OPTIMIZED QUERY

Database

OPTIMIZED QUERY

Hi !

Can this query be optimized?
SELECT DISTINCT P.ID,'VET' ,P.SID,'L118' ,6.0000 ,'NONE' ,'42' ,256 ,7
FROM (
SELECT DISTINCT T.ID, T.SID
FROM (SELECT T.ID, CAST(T.EID AS VARCHAR(40) ) SID
FROM table1 T
INNER JOIN table2 T0
ON T.EID = T0.EID AND T0.STATUS_CD <> 'RET'
INNER JOIN table3 T1
ON T.ID = T1.ID AND T1.RID = 92 ) T
LEFT JOIN (SELECT DISTINCT ID, FIELD_TXT, SID
FROM table4
WHERE FLD_NAME='RSN' AND TYPE='VET'
) A1
ON T.ID = A1.ID AND T.SID = A1.SID
AND A1.FIELD_TXT IN ('ABCD','DEF')
LEFT JOIN (SELECT DISTINCT ID, FIELD_TXT, SID
FROM table4
WHERE FLD_NAME='FROM' AND TYPE='VET'
) A2
ON T.ID = A2.ID AND T.SID = A2.SID
AND A2.FIELD_TXT = 'B'
LEFT JOIN (SELECT DISTINCT ID, FIELD_TXT, SID
FROM table4
WHERE FLD_NAME='AMT' AND TYPE='VET'
) A3
ON T.ID = A3.ID AND T.SID = A3.SID
AND CAST(A3.FIELD_TXT AS DECIMAL(15,2) ) >= 50000
LEFT JOIN (SELECT DISTINCT ID, FIELD_TXT, SID
FROM table4
WHERE FLD_NAME='AMT' AND TYPE='VET'
) A4
ON T.ID = A4.ID AND T.SID = A4.SID
AND CAST(A4.FIELD_TXT AS DECIMAL(15,2) ) <= 30000
WHERE (((A1.ID IS NOT NULL AND A2.ID IS NOT NULL) AND A3.ID IS NOT NULL) AND A4.ID IS NOT NULL)
) P

Thanks!
5 REPLIES
N/A

Re: OPTIMIZED QUERY

Of course it can be optimized.

I don't know what you actually want to achieve, but those LEFT JOINs are useless.
If you check EXPLAIN you'll see that the optimizer replaces them with INNER JOINs.

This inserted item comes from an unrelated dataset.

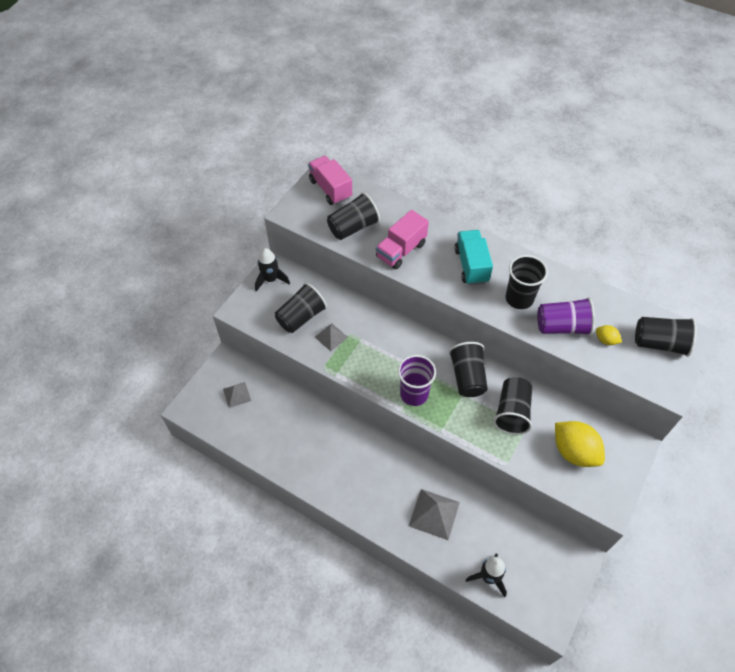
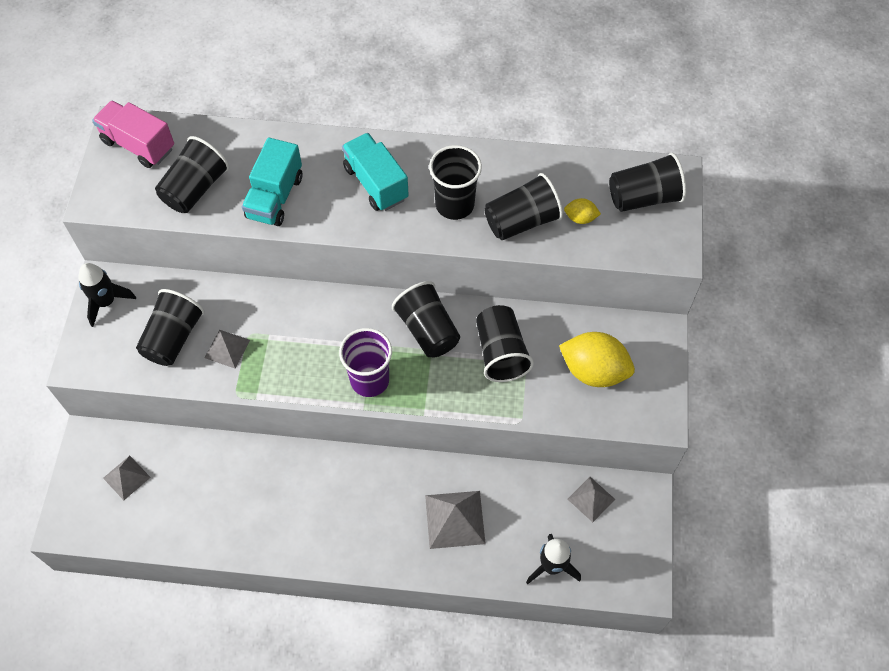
camera: 25 degrees left, 5 degrees up
(401, 250) = (275, 197): pink truck -> turquoise truck
(537, 543) = (591, 499): none -> grey pyramid
(562, 326) = (521, 221): purple cup -> black cup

You access table4 four times in your query, this might be replaced by a single access, but performance depends on the PI of table4 and the number of rows/percentage of rows returned.

Are all those DISTINCTs actually neccessary?

Changing joins to EXISTS might help, too.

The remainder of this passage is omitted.